The Ethiopian Airlines crew commanding the Boeing 737 Max 8, which crashed last month and killed all 157 people on board, followed all recommended procedures but couldn’t regain control of the doomed flight, Ethiopian investigators told reporters Thursday morning.
Ethiopian Transport Minister Dagmawit Moges said preliminary findings from an investigation into the deadly crash show the aircraft had a valid certificate of airworthiness, the pilots were licensed and qualified to conduct the flight, and the plane’s takeoff appeared to be “very normal.” As the jet began nose-diving, the pilots “repeatedly” performed all emergency procedures provided by Boeing, the manufacturer, but they “were not able to control the aircraft,” Moges told reporters at a press conference in Ethiopia’s capital, Addis Ababa.
Ethiopian Airlines Flight 302 went down in clear weather in the morning on March 10, six minutes after taking off from Addis Ababa Bole International Airport. The American-made jet, carrying 149 passengers and 8 crew members, was headed to Nairobi, Kenya.
Based on the initial report, Ethiopian safety investigators recommend Boeing reviews the aircraft flight control system of its new 737 Max 8 model and that avian authorities verify the flight controllability has been adequately addressed by the manufacturer before resuming operations of this jet, according to the transport minister.
The findings dispute reports of foreign object damage referred to as FOD by Ethiopian investigators.
“We did not find any information regarding the FOD (foreign object damage) on the aircraft,” Amdye Andualem, chairman of the Ethiopian Accident Investigation Bureau told reporters at Thursday’s press conference. “The data provided by the FDR (flight data recorder) doesn’t indicate that there is a FOD.”

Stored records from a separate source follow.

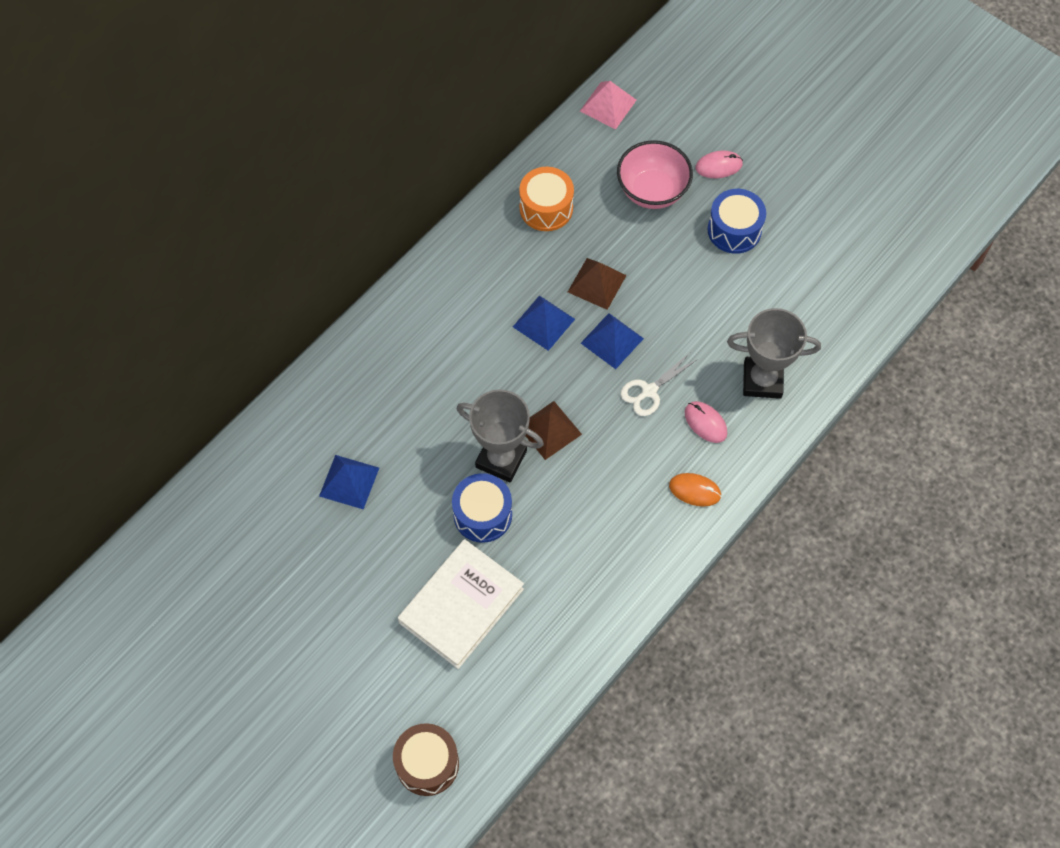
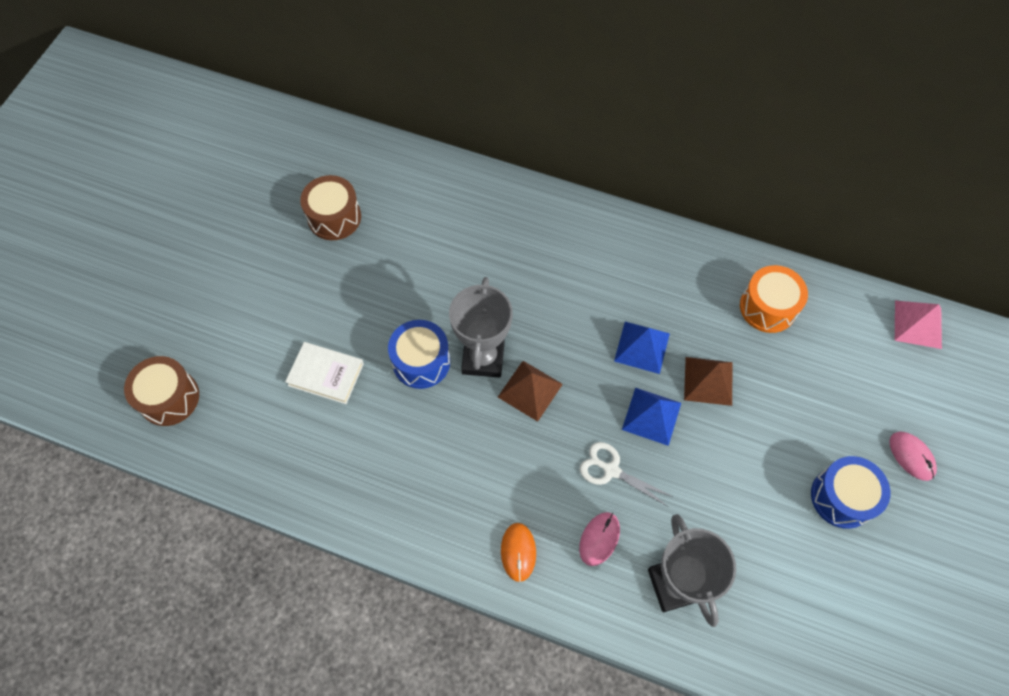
camera: 70 degrees right, 0 degrees up
(281, 550) = (334, 217): none -> brown drum
(349, 482) = (414, 244): blue pyramid -> none
(461, 606) = (326, 374): white book -> white book, size x0.62
(652, 191) = (842, 399): pink bowl -> none

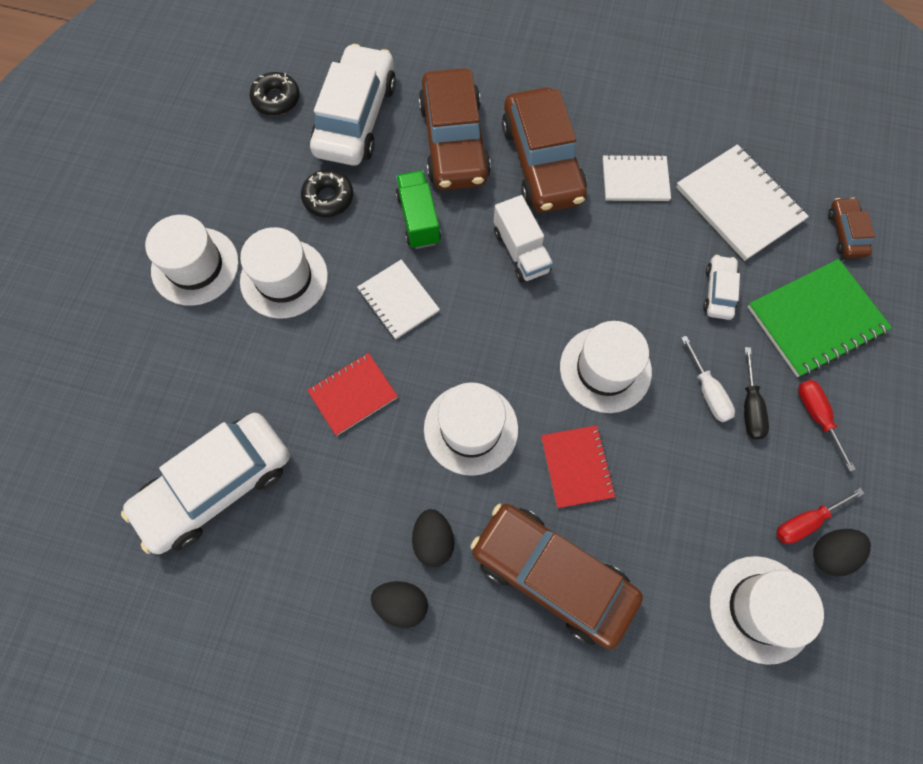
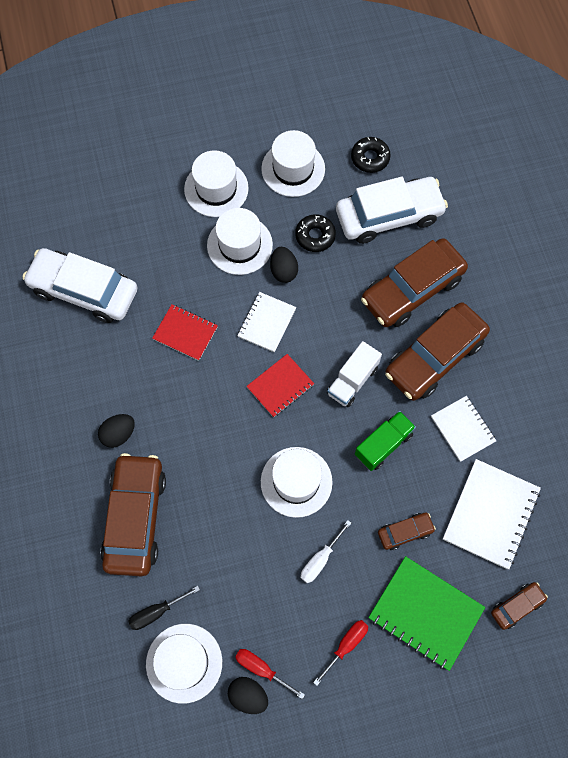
camera: 60 degrees right, 0 degrees up
(401, 604) = (70, 437): black egg -> black egg (283, 271)
(418, 219) = (335, 301): green truck -> green truck (383, 444)
(471, 429) = (203, 417): white hat -> white hat (293, 169)
(576, 467) = (215, 497): red notebook -> red notebook (280, 386)
(718, 291) = (405, 532): white car -> brown car
(750, 406) = (326, 594): black screwdriver -> black screwdriver (157, 612)

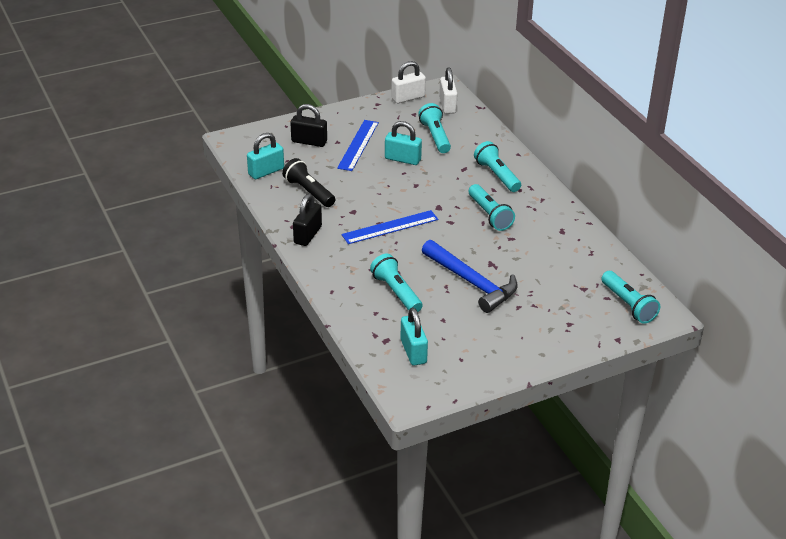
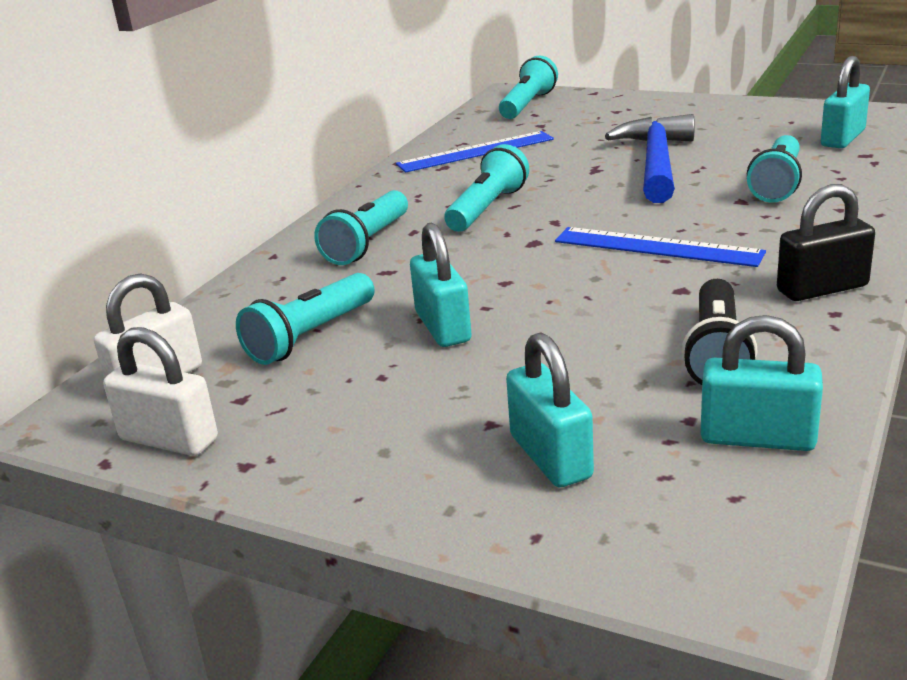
camera: 125 degrees left, 10 degrees down
(309, 142) = (550, 457): black padlock -> turquoise padlock
(358, 145) = (465, 393): blue ruler -> blue ruler (475, 152)

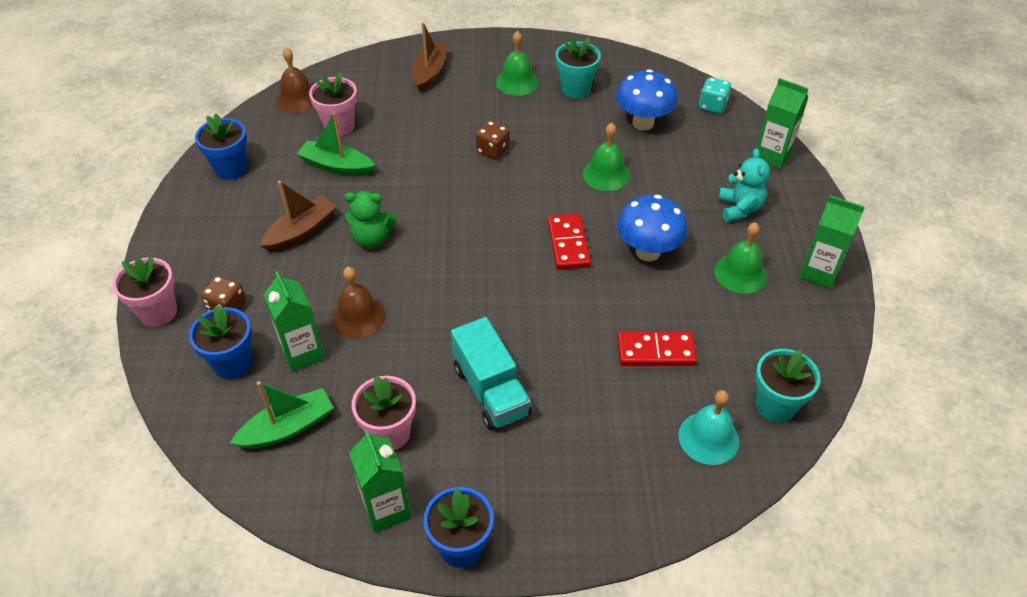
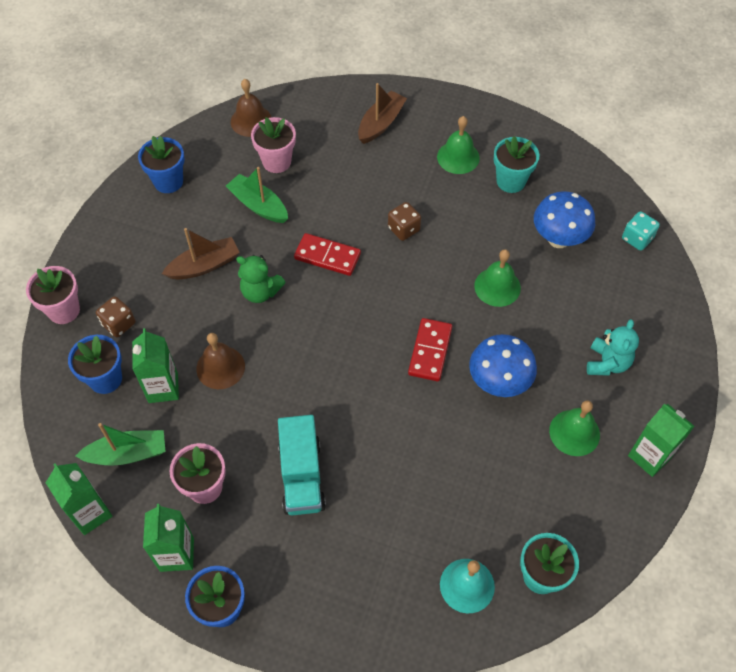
camera: 20 degrees right, 10 degrees up
(656, 351) = (460, 486): red domino -> red domino (327, 256)
(772, 156) = (668, 314): green carton -> green carton (90, 513)

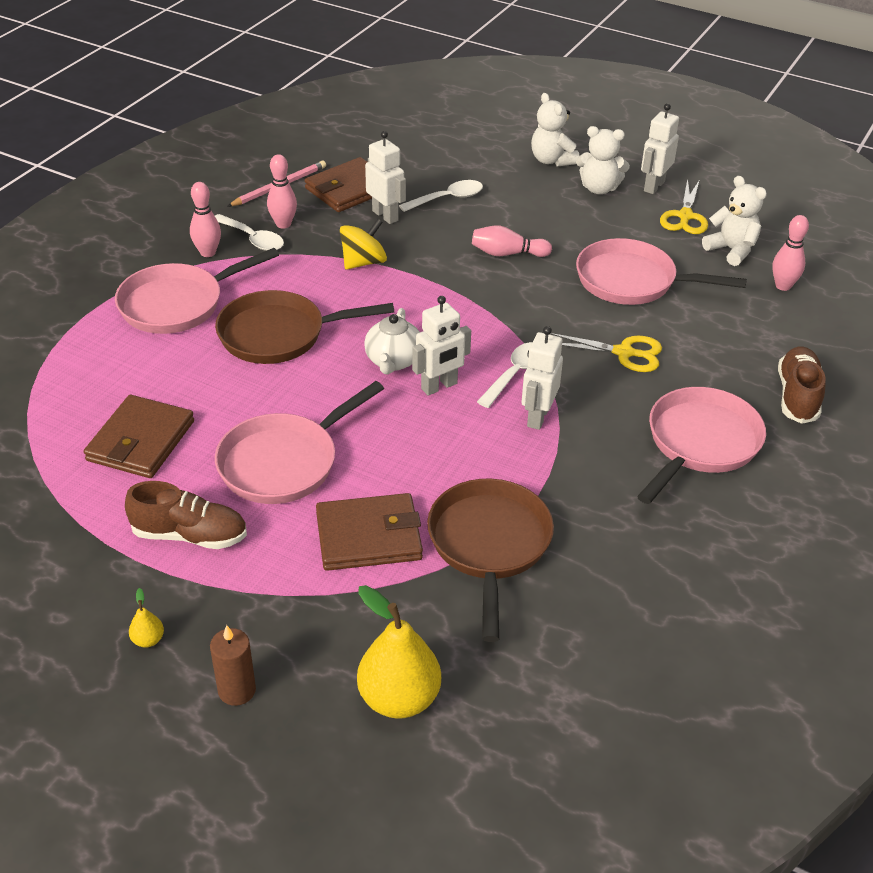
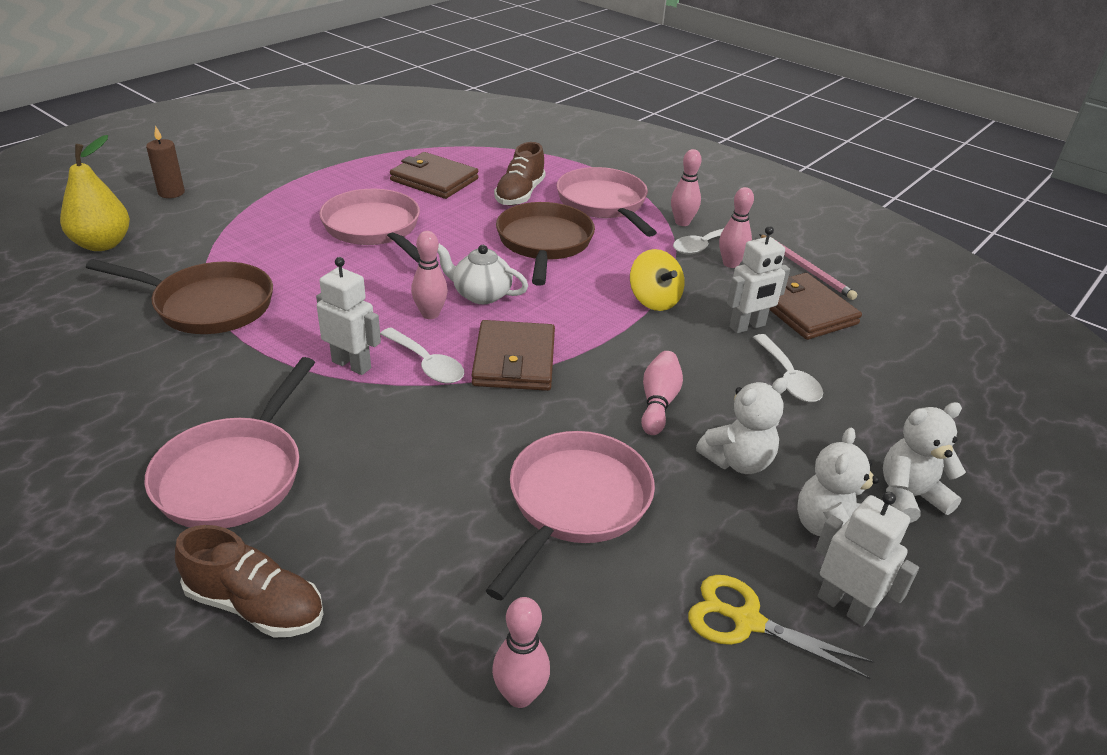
camera: 100 degrees right, 5 degrees down
(148, 640) = (241, 171): yellow pear -> none
(190, 535) = (323, 189): brown shoe -> brown shoe (520, 194)
(368, 536) = (265, 253): brown wallet -> brown wallet (514, 360)
(439, 386) = (430, 314): white robot -> pink bowling pin
(624, 353) = (426, 455): yellow scissors -> none
(700, 443) = (234, 474): pink pan -> pink pan turned 60 degrees clockwise
(731, 250) = (638, 655): white teddy bear -> white teddy bear (738, 461)

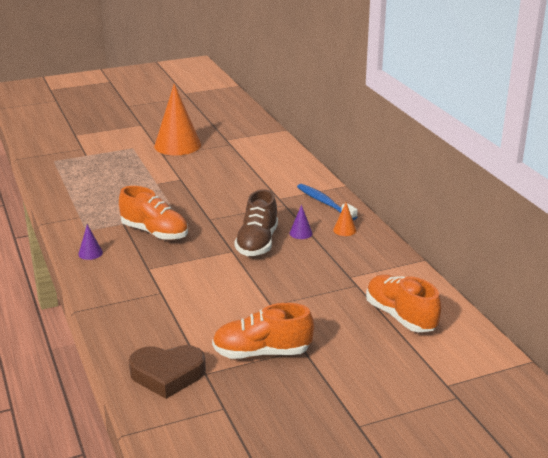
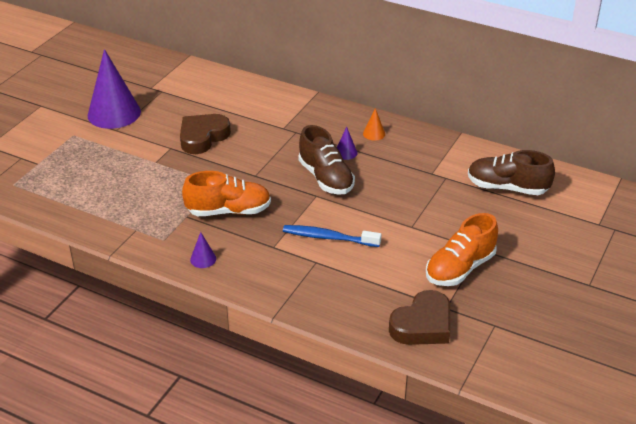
camera: 40 degrees left, 10 degrees up
(177, 145) = (114, 113): orange cone -> purple cone
(212, 181) = (203, 137): none -> brown heart
(324, 203) = (324, 115): blue toothbrush -> blue toothbrush (328, 237)
(400, 316) = (507, 188): orange shoe -> brown shoe

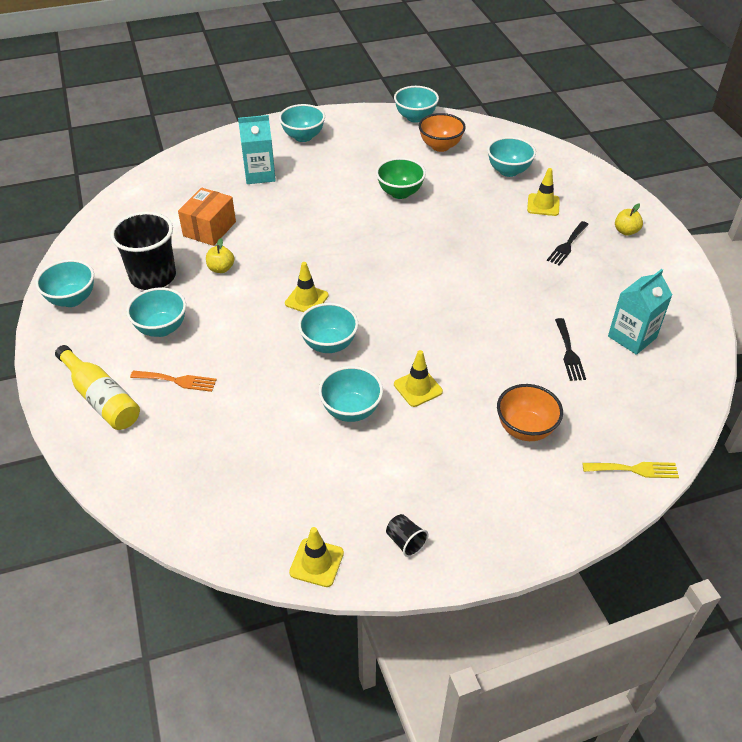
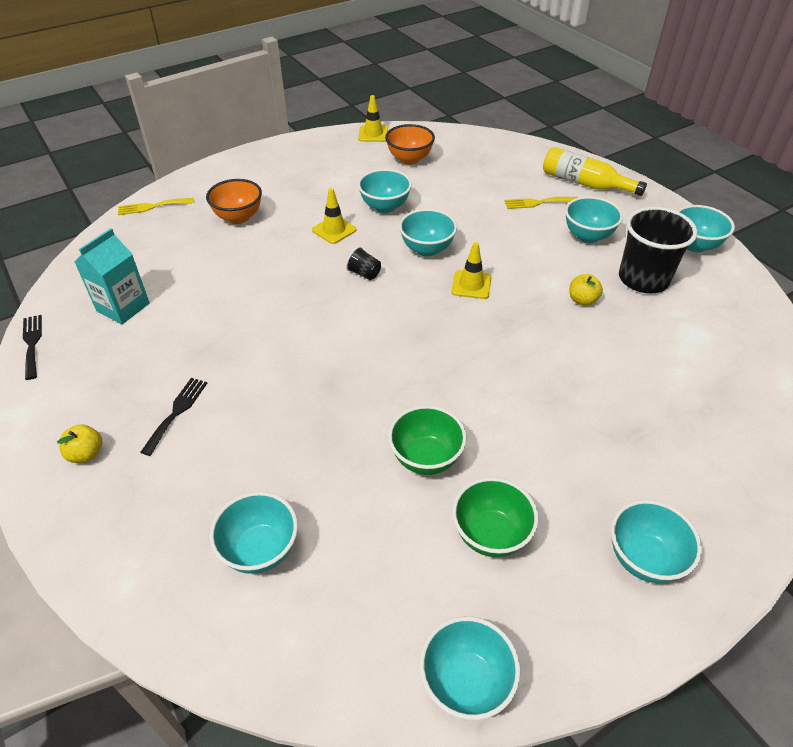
camera: 165 degrees right, 0 degrees up
(177, 381) = (537, 203): orange fork -> yellow fork
(209, 229) = (637, 345): orange box -> none
(259, 174) = (647, 449): turquoise carton -> none
(378, 157) = (490, 534): none -> green bowl
(405, 542) = (320, 149): black cup -> black cup (364, 273)
(440, 146) = (391, 592): orange bowl -> orange bowl (409, 159)
(543, 205) = (204, 480): yellow traffic cone -> none
(569, 352) = (193, 281): black fork -> black fork (32, 343)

Ethiopian Airlines Aviation Group CEO Tewolde GebreMariam acknowledged the preliminary report in a statement, saying he finds “clearly” show that the pilots followed instructions recommended by Boeing and approved by the United States Federal Aviation Administration.
“All of us at Ethiopian Airlines are still going through deep mourning for the loss of our loved ones and we would like to express our deep sympathy and condolences for the families, relatives, and friends of the victims,” GebreMariam said in the statement Thursday morning. “Meanwhile, we are very proud of our pilots’ compliances to follow the emergency procedures and high level of professional performances in such extremely difficult situations.”
Two aviation sources familiar with the probe said that the Ethiopian Airlines flight suffered a damaged angle-of-attack sensor upon takeoff from a bird or foreign object, triggering erroneous data and the activation an anti-stall system — called MCAS — sending the pitch of the plane downward and ultimately crashing into the ground.
With power restored, the MCAS was re-engaged, the sources said, and the pilots were unable to regain control before the crash.
In the days following the crash of Ethiopian Airlines Flight 302, airlines and aviation authorities around the world grounded the Boeing 737 Max 8. The United States was the last to do so on March 13, after the FAA concluded the refined satellite data that became available to the agency that day warranted a temporary grounding of the jet.
Boeing says it is working a software update for the automated safety system and it is expected to be approved by the FAA and offered to the airline in a few weeks.
The Chicago-based aircraft manufacturer has supplied more than 370 Boeing 737 Max 8 jets to 47 airlines since the model debuted in May 2017, and 72 of them are currently flying in the United States.